Five speakers and five different views on which principles should drive the design for social justice in universities
The session on transformation by design at Universities South Africa’s recent conference on higher education got off to an unexpected start. The title of the session, Transformation by Design – Staff and Student Centrism as ‘architectural’ principles of social justice change in universities, might have had the word “architectural” in inverted commas but it was in fact the actual architectural design of the venue, coupled with lack of foresight, that hit the heart of the subject.
Changing mindsets about disability
The opening panellist was Ms Sebenzile Matsebula, Executive Director of Motswako Office Solutions, former Director of the Office on the Status of Disabled Persons in the Presidency, and a member of the Department of Higher Education’s Transformation Oversight Committee.

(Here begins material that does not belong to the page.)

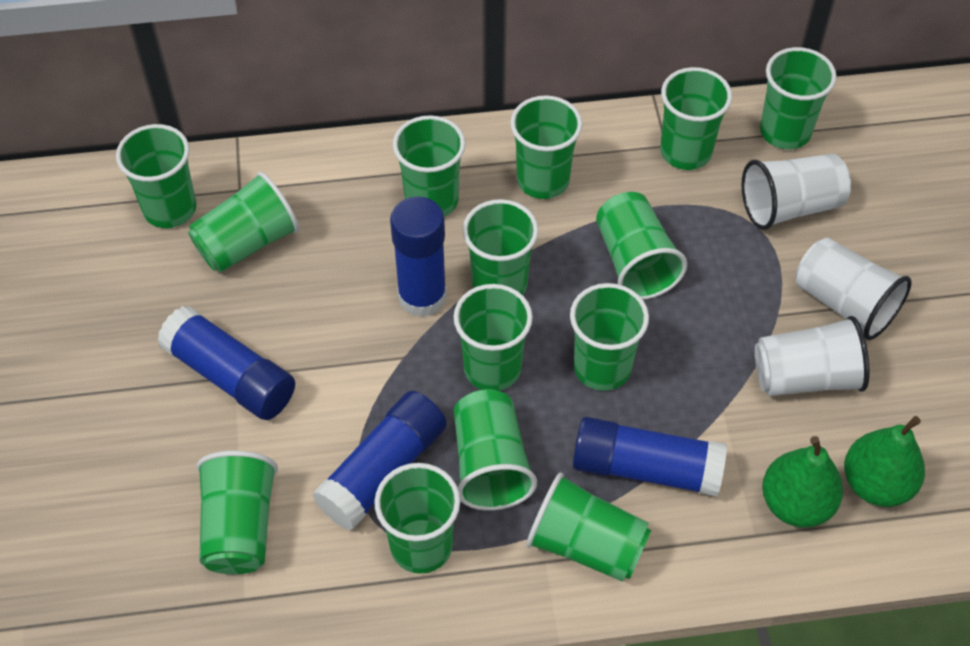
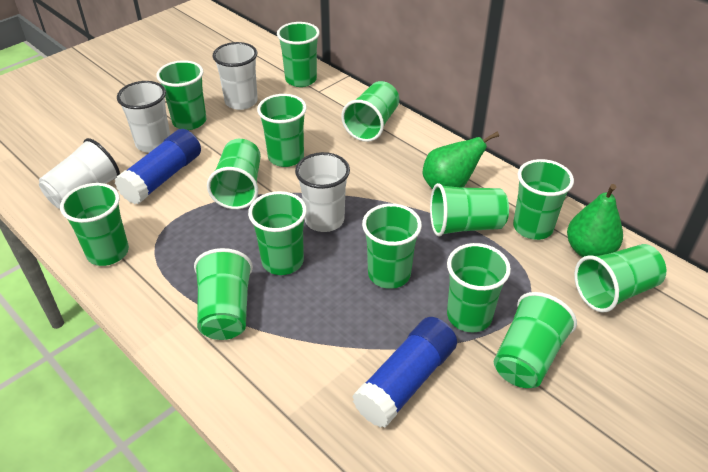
blue glue stick: 4 -> 2
white cup: 3 -> 4

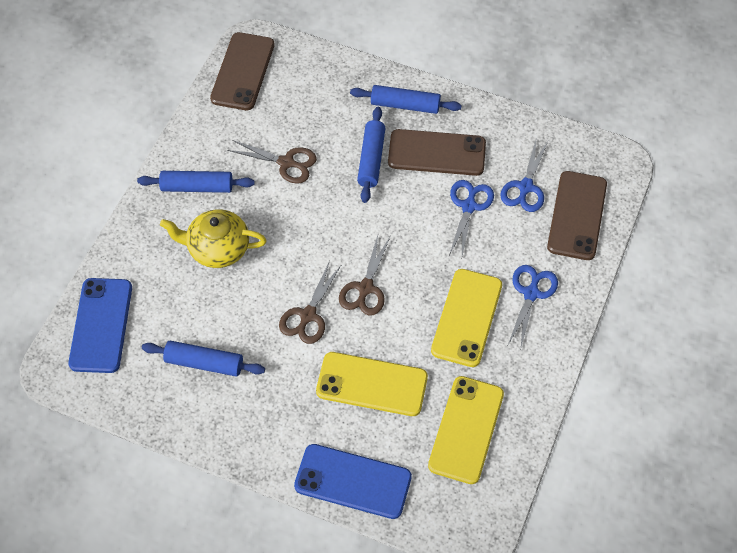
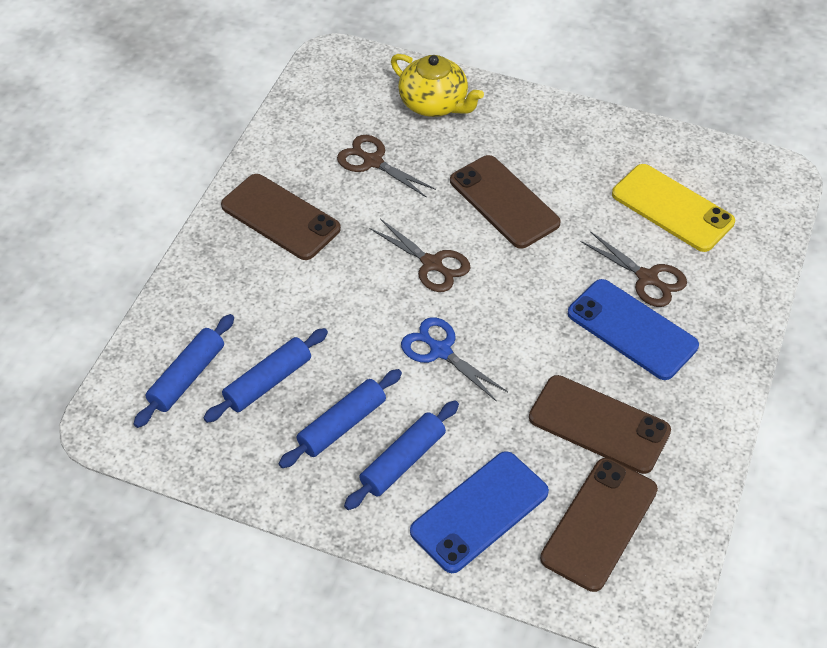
blue scissors: 3 -> 1
brown phone: 3 -> 4
yellow phone: 3 -> 1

She is in a wheelchair and could not traverse the stairs in the lecture hall to reach the stage. When she was finally directed to a way to get there, she devoted much of her presentation to that experience and what it illustrated about transformation.
She said coming into the building that morning showed “we are still so far from transformation” and “this subject of transformation by design really needs to be addressed very, very urgently”.
“It’s not a nice thing, you know, you’re invited as a panellist and you expect that the necessary provision will be made for you but I get to the top of the steps … I’m not familiar with this space, I don’t know there’s alternate arrangements,” she said.
She said the problem was not legislation about disability: “We have policies and innovations sticking out of our ears as a country. Exceptionally good ones”.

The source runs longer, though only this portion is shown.